The situation in Lebanon is frightening not only the imperialists, including the rulers of Israel, but also the reactionary ruling circles of the Arab states. A Sudanese envoy on Monday was holding talks with Lebanese leaders on an Arab League proposal to resolve Lebanon's political crisis. The fact that the rulers of Sudan are helping the western powers must be somewhat of a surprise for those who portrayed the bloody conflict in Sudan as" a clash between civilizations", on the one hand the "bad" Moslems and on the other hand the "civilised" pro-western rebels, hiding the fact that the conflict in Sudan is essentially about oil and the imperialist control of rich Africa while its people are dying. Sudan is the third largest oil producer in the world. This is not the first time the Sudanese fundamentalists have collaborated with the imperialists. During the "Cold War, they supported the West against Libya that was considered an ally of the Soviet Union.

Sudanese presidential adviser Mustafa Osman Ismail told Arabiya television from Damascus that all parties in Lebanon had agreed to Arab League mediation. He said talks would resume on a package deal to include demands from both sides. He said the proposal covers a unity government, passage of a UN-proposed international tribunal to try suspects in last year's killing of former Prime Minister Rafik al-Hariri, early presidential and parliamentary elections. Ismail also said that Hassan Nasrallah told him that he does not want to topple the government and he is ready to form a unity government headed by Siniora himself. The proposed government would include a government composed of 30 members, 10 of them of the opposition and one who would be "neutral".

According to the Lebanese newspaper The Daily Star:

"Hizbullah chief Sayyed Hassan Nasrallah has accepted an Arab League plan to resolve the political crisis in Lebanon, an Arab official said on Sunday. Mustafa Ismail, an envoy from the Sudanese president, ‘was informed in Damascus today of the Hizbullah leader's acceptance of the proposals submitted to him,' Ismail told AFP in Riyadh on Sunday.

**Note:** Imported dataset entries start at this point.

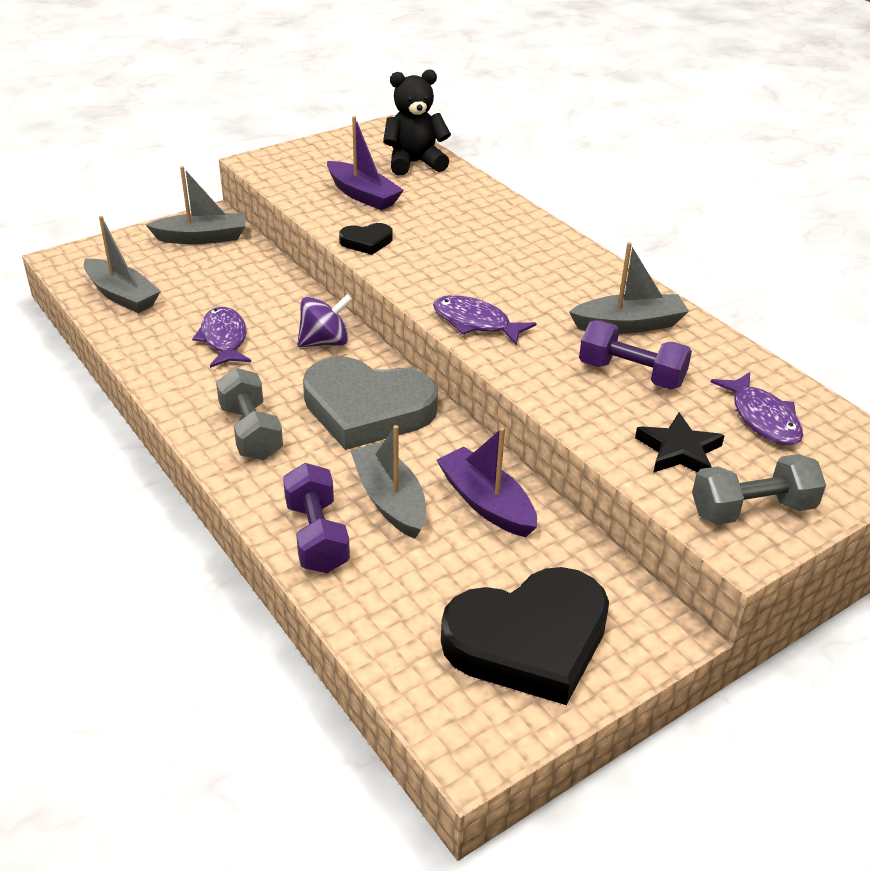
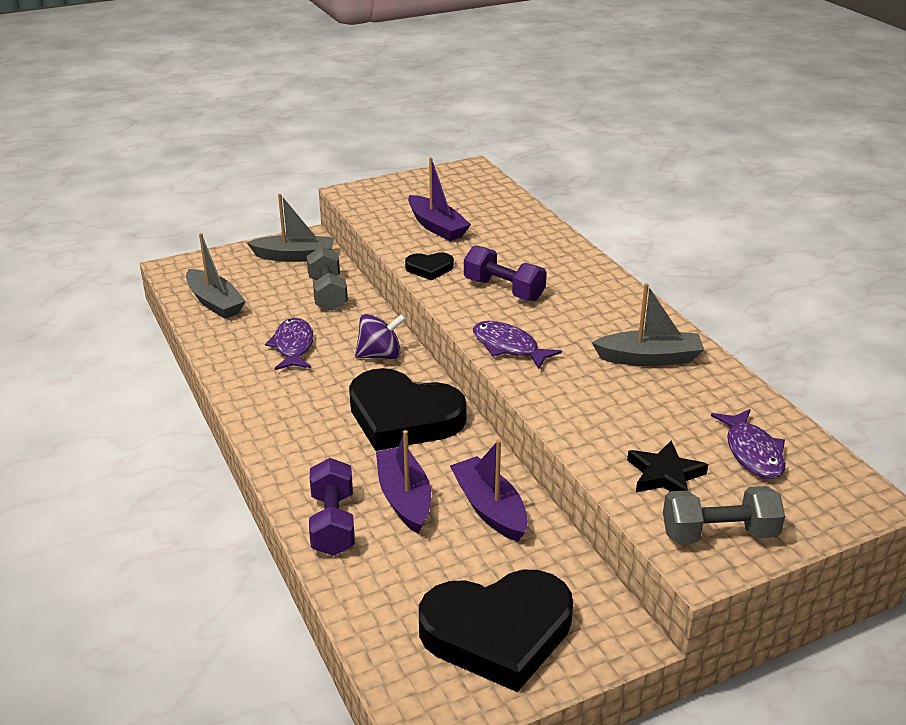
camera: 10 degrees right, 5 degrees down
(251, 432) = (297, 429): grey dumbbell -> grey dumbbell (328, 293)
(367, 409) = (403, 417): grey heart -> black heart
(390, 500) = (404, 498): grey boat -> purple boat
(414, 163) = (490, 200): black teddy bear -> none
(631, 374) = (639, 403): purple dumbbell -> purple dumbbell (503, 290)

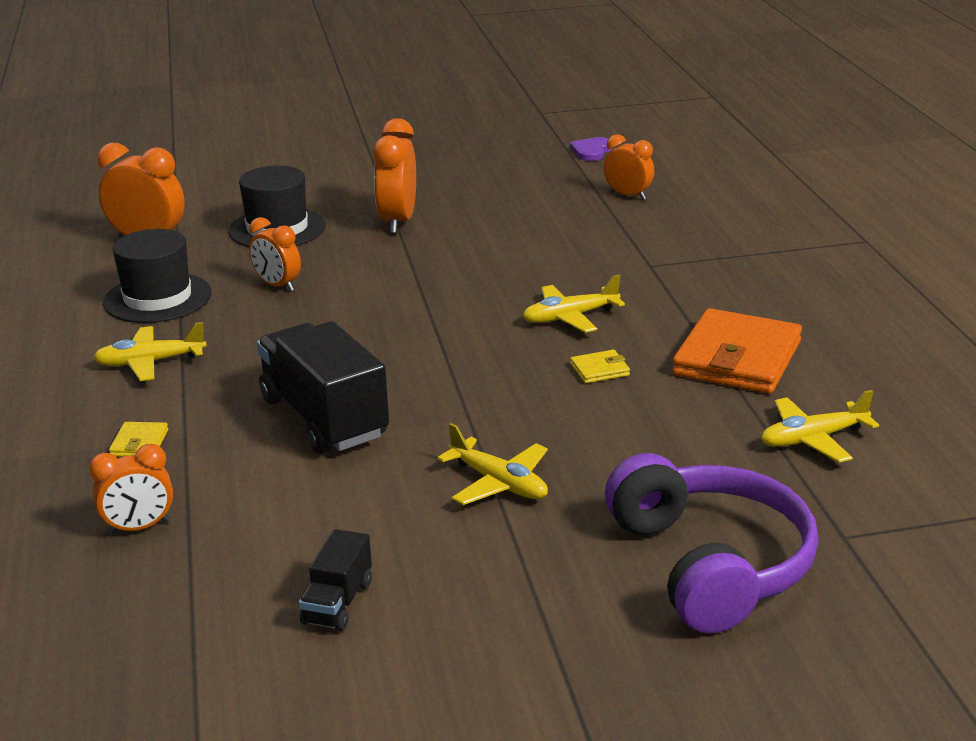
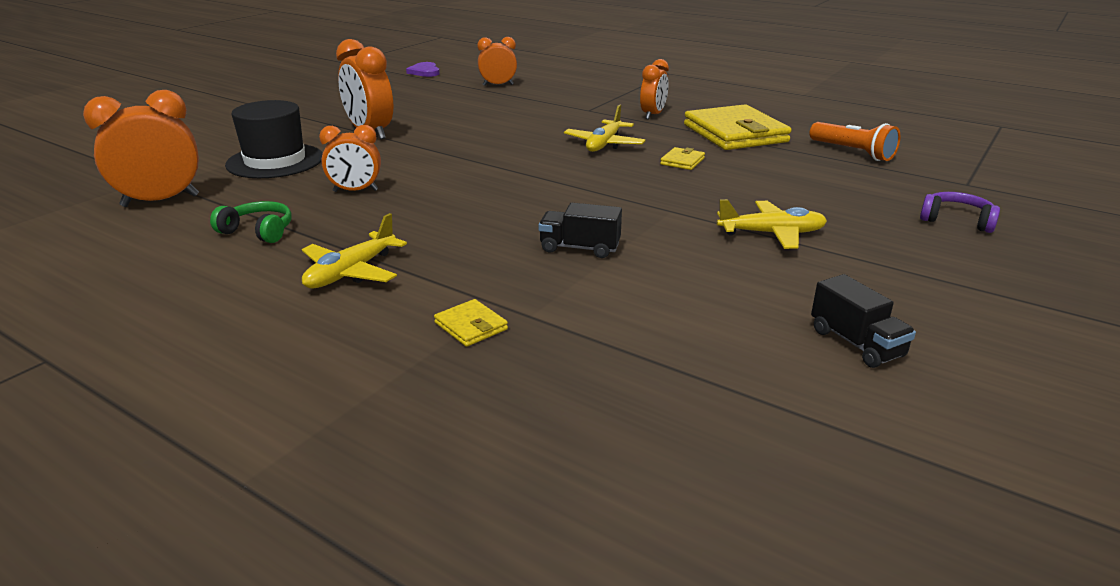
camera: 45 degrees left, 0 degrees up
(139, 527) = (611, 380): orange clock -> orange clock (653, 115)
(157, 298) = (258, 231): black hat -> green headphones
(324, 418) = (579, 248): black truck -> black truck, size x0.50
(710, 564) = (956, 221): purple headphones -> purple headphones, size x0.44
(737, 358) = (735, 133): orange wallet -> yellow wallet
(813, 439) = (852, 152): yellow plane -> orange flashlight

"Ismail told pan-Arab television station Al-Arabiyya that Nasrallah ‘has agreed in principle to the proposal.' He did not detail the plan, saying only that ‘it has seven points.'

"Hizbullah MP Hassan Fadlallah announced late Sunday that Nasrallah had in fact told Ismail that ‘Hizbullah will deal in a positive way with any initiative that ensures a national unity government which secures a blocking minority.'

" ‘But in the end, our position will be decided after we hold discussions among opposition leaders,' he added.

"A source close to Prime Minister Fouad Siniora told The Daily Star late Sunday that Ismail had in fact met with Hizbullah representatives and Speaker Nabih Berri when he was in Beirut last week.

" ‘Ismail is coming back to Beirut Monday. Siniora called him today and things look positive,' the source said."


Such a deal would snatch victory from the hands of the masses. The situation is favourable for the workers and poor of Lebanon: the right wing is presently too small to open up a new civil war that would be advantageous to it, the army is in crisis, the imperialists are paralysed as they are already too bogged down elsewhere.

The only factor that is missing is a genuine revolutionary leadership capable of uniting all the downtrodden layers of Lebanese society around the working class and its organisations. In this vacuum Hezbollah finds room to manoeuvre. It is a populist organization, based on a poor section of society, but its leadership while espousing "reform" within the capitalist system, does not challenge the essence of the capitalist system. In fact its leaders desire to be part of it. Thus they are in capable of offering a revolutionary way out.

If indeed Hezbollah should agree to a rotten deal, in the short term this could lead to demoralisation among the masses. At the same time, however, it would open up the road for the masses to understand the need for a genuine revolutionary leadership. Situations like the one in Lebanon put all political tendencies to the test in a very sharp manner. What is needed is for the message of Marxism, of genuine revolutionary socialism, to be brought to the toiling masses of Lebanon.